Making peace with the N-word

Making peace with the N-word

Guterres stated that geopolitical tensions are at levels not witnessed since the Cuban Missile Crisis of 1962.

NEW DELHI: Antonio Guterres, the UN Secretary General, recently warned that “humanity is just one misunderstanding, one miscalculation away from nuclear annihilation.” He made these remarks as world leaders met at the UN in New York for the 10th review conference of the Treaty on the Non-Proliferation of Nuclear Weapons (NPT), which came into force in 1970. Guterres stated that geopolitical tensions are at levels not witnessed since the Cuban Missile Crisis of 1962. He also pointed out that humanity is in danger of forgetting the lessons forged in the terrifying fires of Hiroshima and Nagasaki.

In the backdrop of the anniversaries of the US dropping atomic bombs on the two Japanese cities, it is worth examining the state of nuclear disarmament globally. The NPT is an international agreement aimed at stunting the growth of nuclear weapons and promoting cooperation among nations for peaceful use of nuclear energy. The five top nuclear powers, which include the US, the UK, France, Russia and China are signatories to this pact that 191 nations have agreed upon. But nuclear-armed nations like India, Pakistan, North Korea, and Israel have not signed on this treaty.

Nuclear disarmament is a pressing concern considering China’s rapid amassing of nuclear arsenal as well as the uptake in nuclear weapons technology by Iran and North Korea. The Russian invasion of Ukraine coupled with the escalating tensions between major world powers are being seen as catalysts for undoing decades of work to prevent a catastrophic nuclear war. The last review of the NPT had ended in a stalemate as nations failed to arrive at a consensus on setting up a Weapons of Mass Destruction-free zone in the Middle East as well as introducing practical measures towards nuclear disarmament.
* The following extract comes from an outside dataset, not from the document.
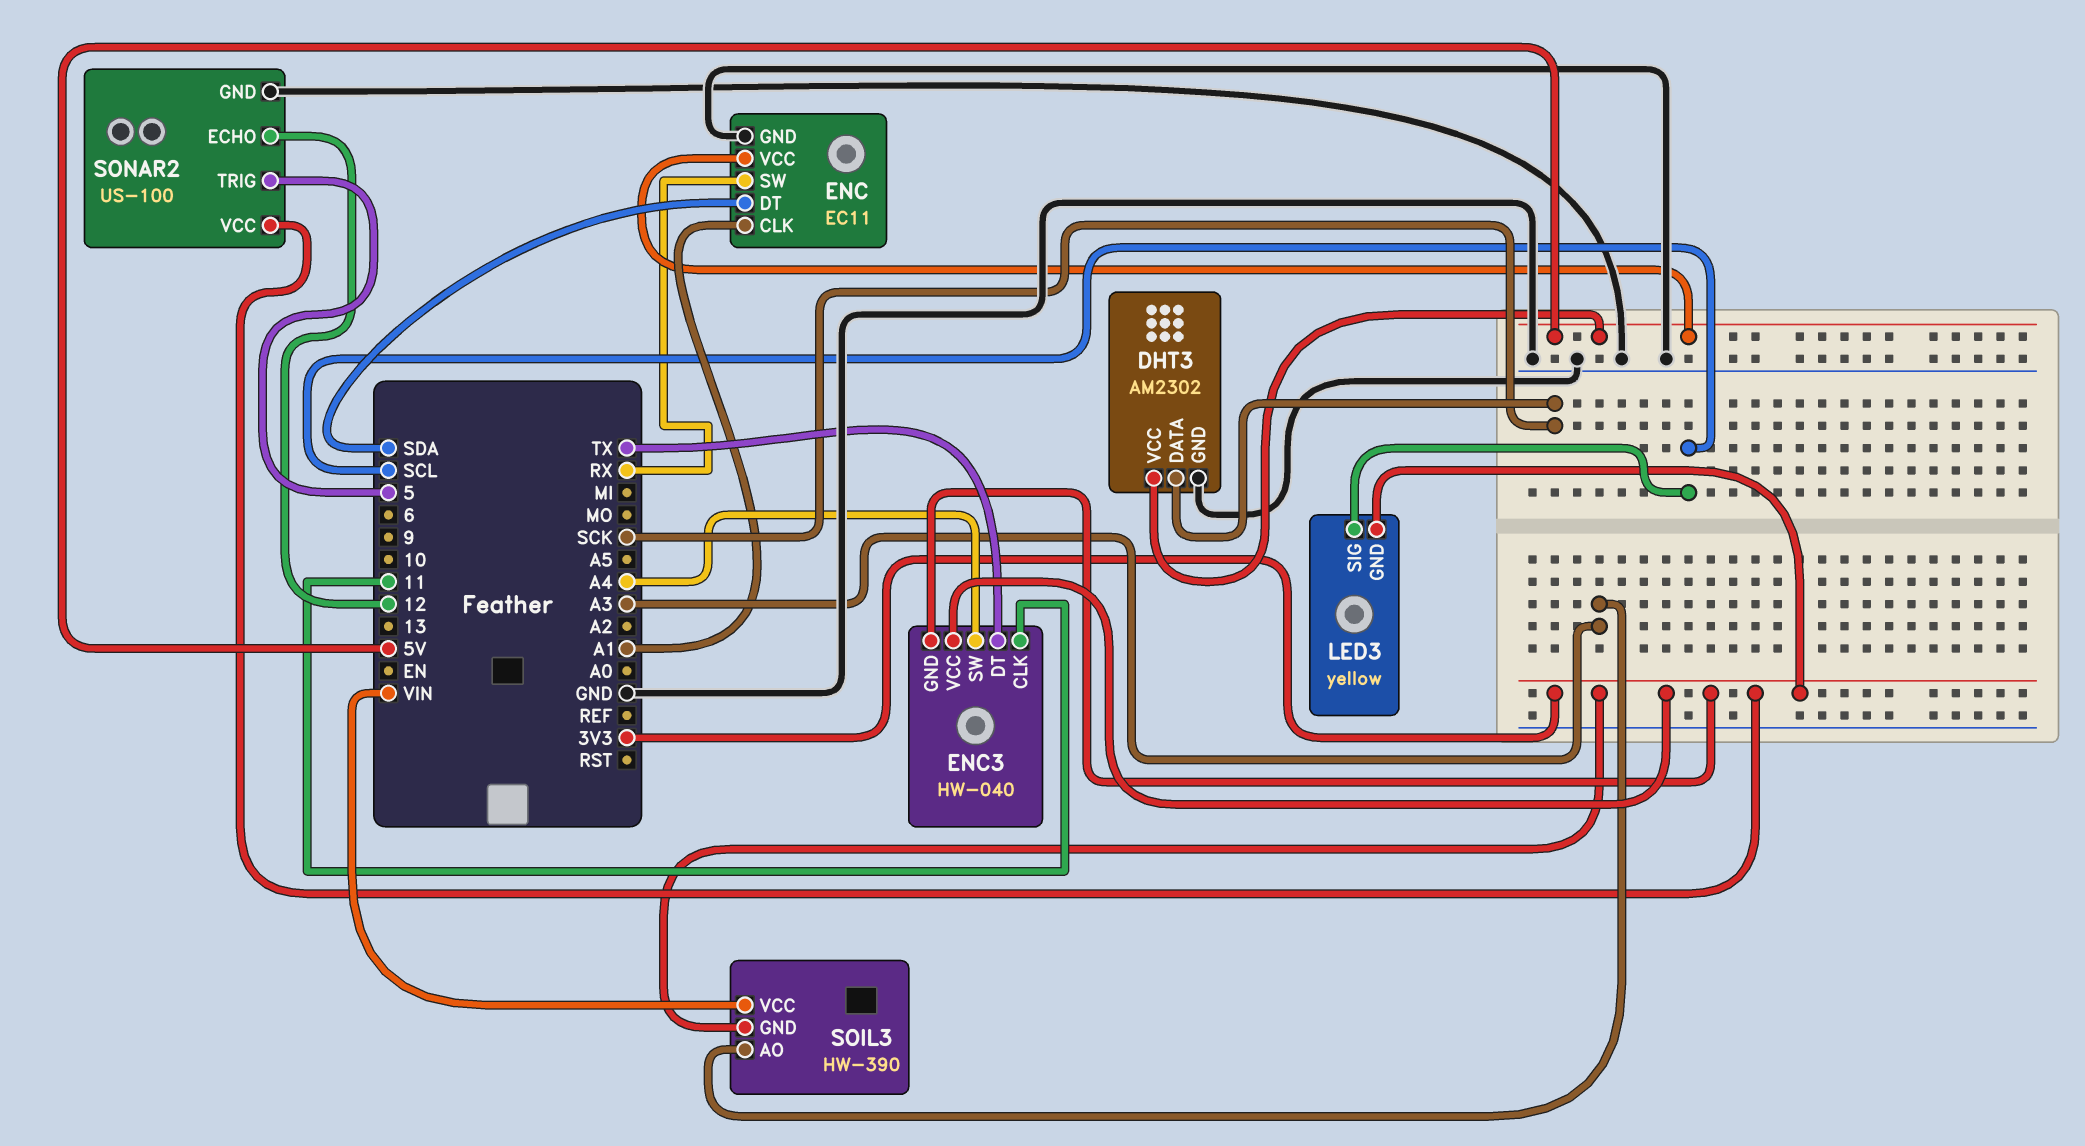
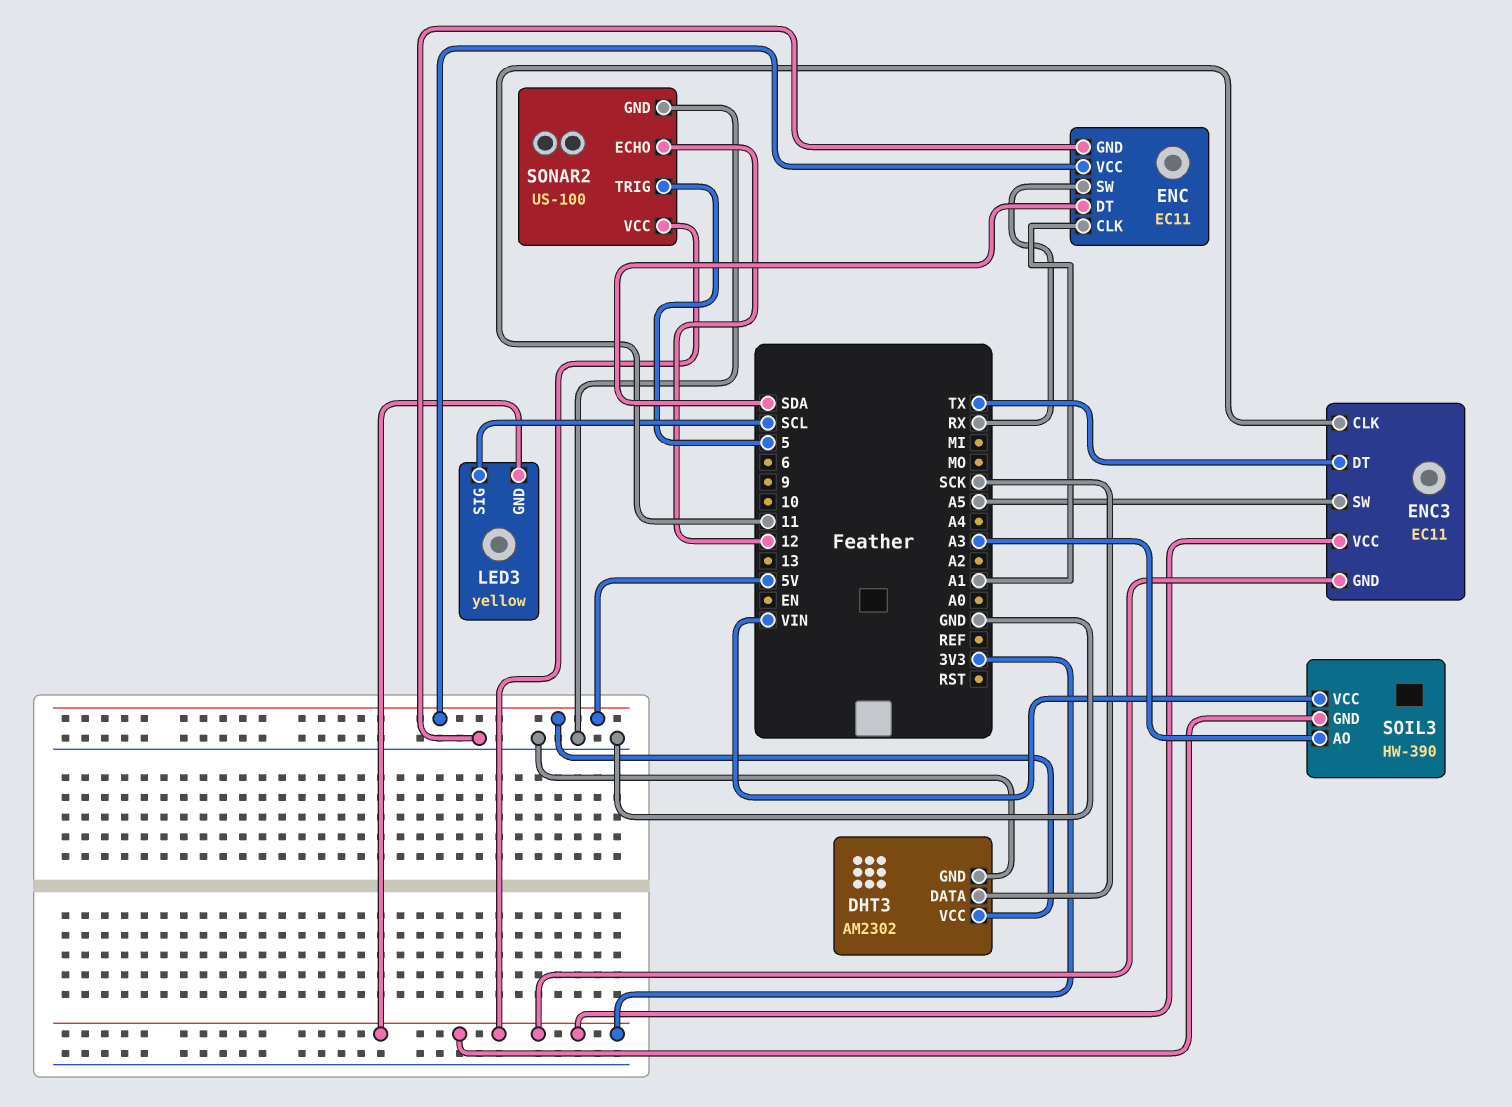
ENC3: HW-040 -> EC11
ENC3 pin SW: A4 -> A5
The Stockholm International Peace Research Institute estimates there are 12,705 nuclear warheads globally and 90% of the arsenal belongs to the US and Russia. While Russian President Putin’s Press Secretary Dmitri Peskov had remarked that Russia might be prompted to use a nuclear weapon only under the condition of a threat to its existence, the message was clear. The Russian strongman might not be beyond deploying a reduced cache of tactical nukes, if victory in the Ukrainian conquest seems out of reach.
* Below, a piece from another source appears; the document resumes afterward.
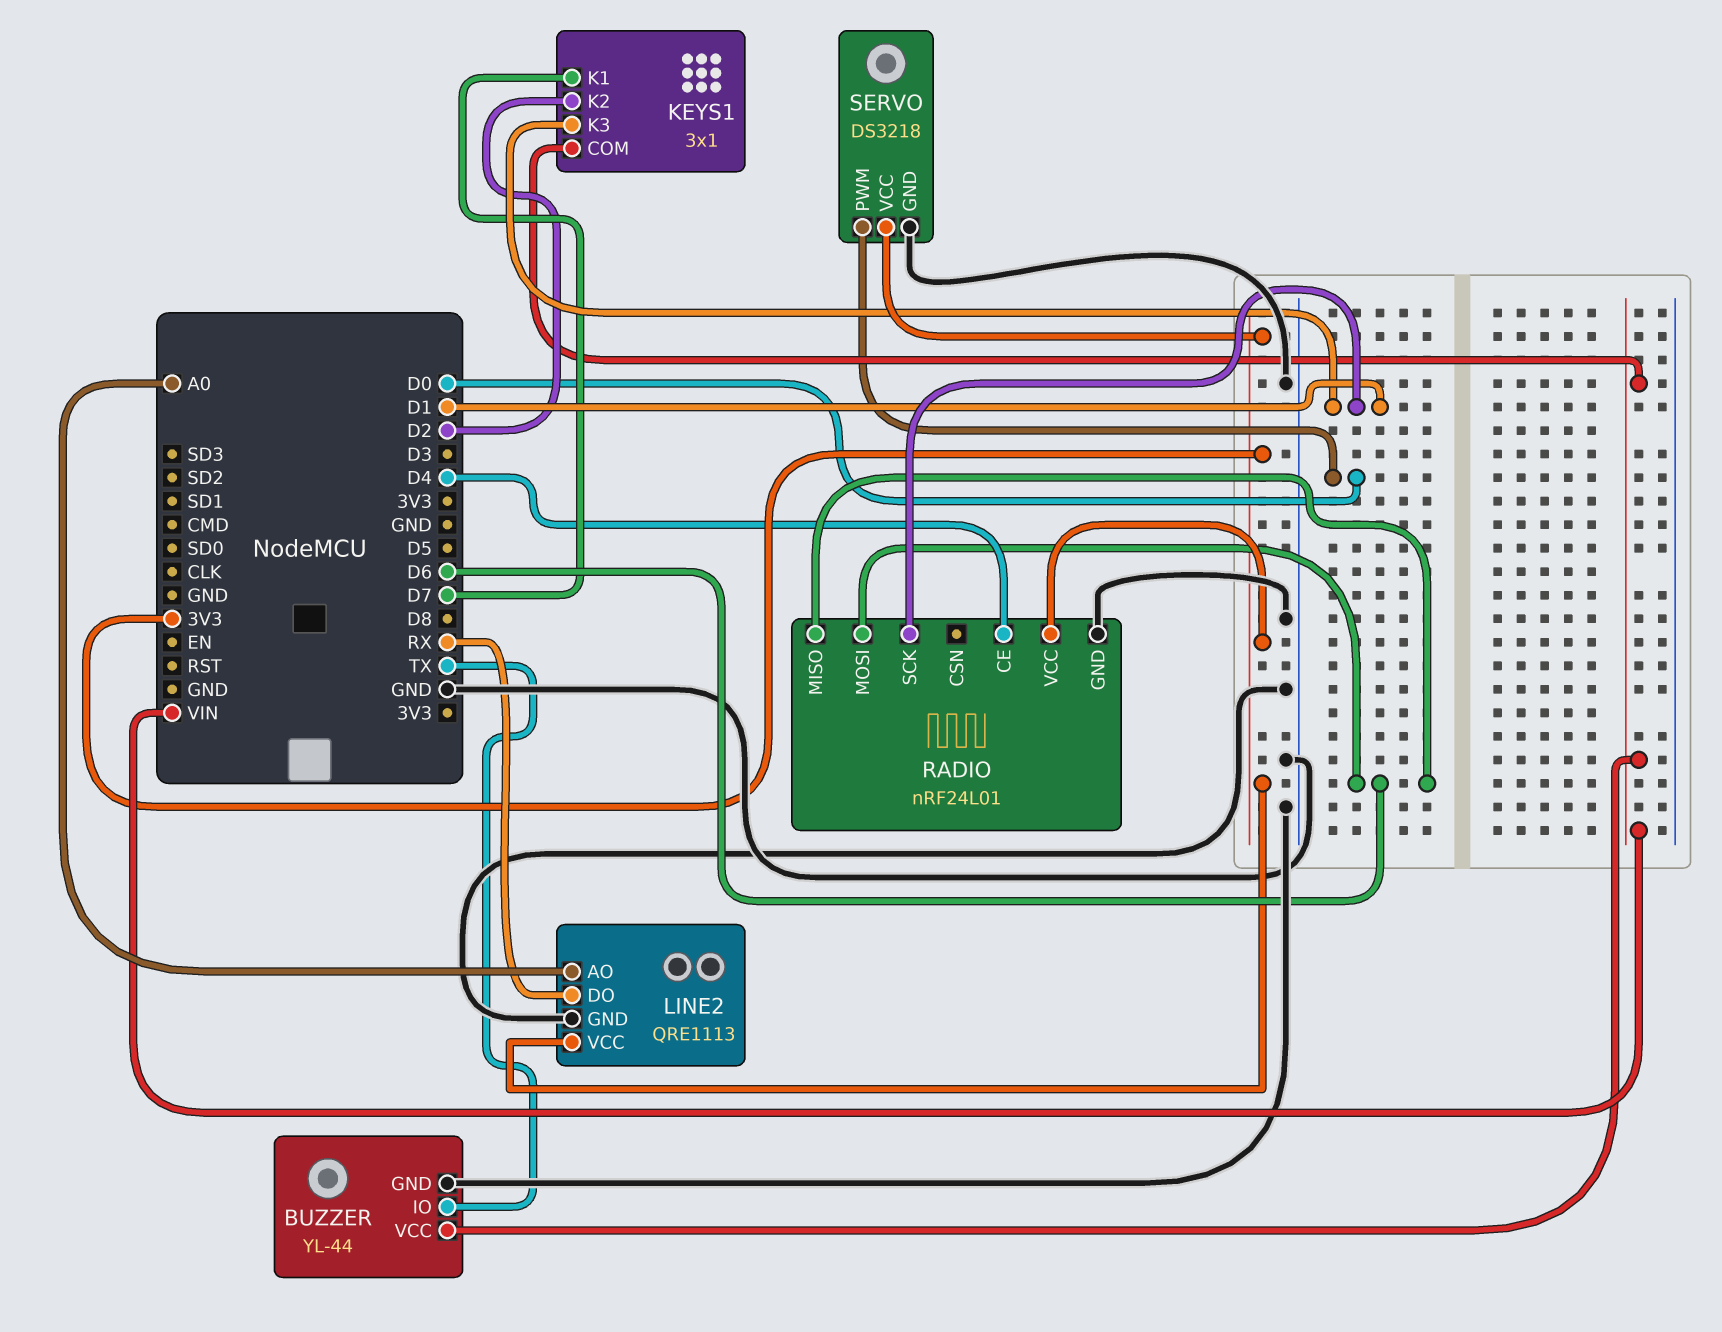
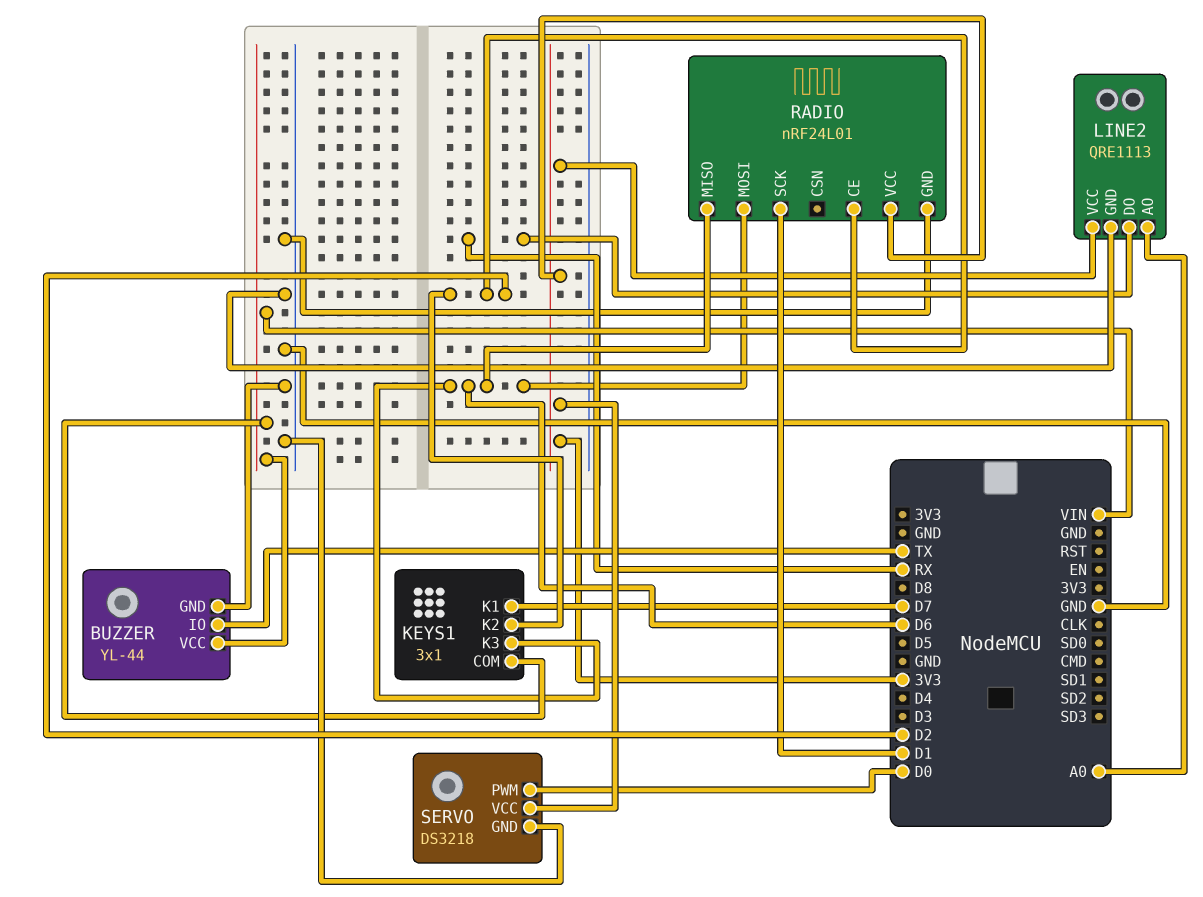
KEYS1 pin K3: D1 -> D6
RADIO pin CE: D4 -> D2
The Strategic Arms Reduction Treaty (START) was the only bilateral treaty to which both US and Russia were signatories. It is now stuck in limbo, thanks to fissures in their relationship. The Iran nuclear deal has also emerged as a pain point, especially for Europe. It was former US President Trump who unilaterally withdrew America from the pact and re-enforced sanctions on Tehran, which haven’t been reversed by President Biden. So, Tehran enriched its weapons grade uranium stockpile, above the pact’s restrictions.

North Korea’s leader Kim Jong-un also stated that Pyongyang was ready to mobilise its nuclear deterrent against any act of US aggression. Pakistan also happens to be a nuclear-armed nation. Faced with an economic crisis, it is now awaiting a rollout of a $1.7 bn tranche in bailout funds from the IMF. The last thing we need is a nuclear-powered nation that has gone bankrupt.

The UN is optimistic about advancing its Treaty on the Prohibition of Nuclear Weapons, which was brought into force in 2021. It is the first legally binding global agreement to prohibit nuclear weapons with the end goal being total elimination of such an arsenal. Ironically, the treaty has 86 signatory states, but not one of them is a nuclear-armed nation. The failure of nuclear-armed states to live up to their disarmament responsibilities harkens back to Stanley Kubrick’s 1964 black comedy Dr Strangelove, where a character says, “War is too important to be left to the politicians.”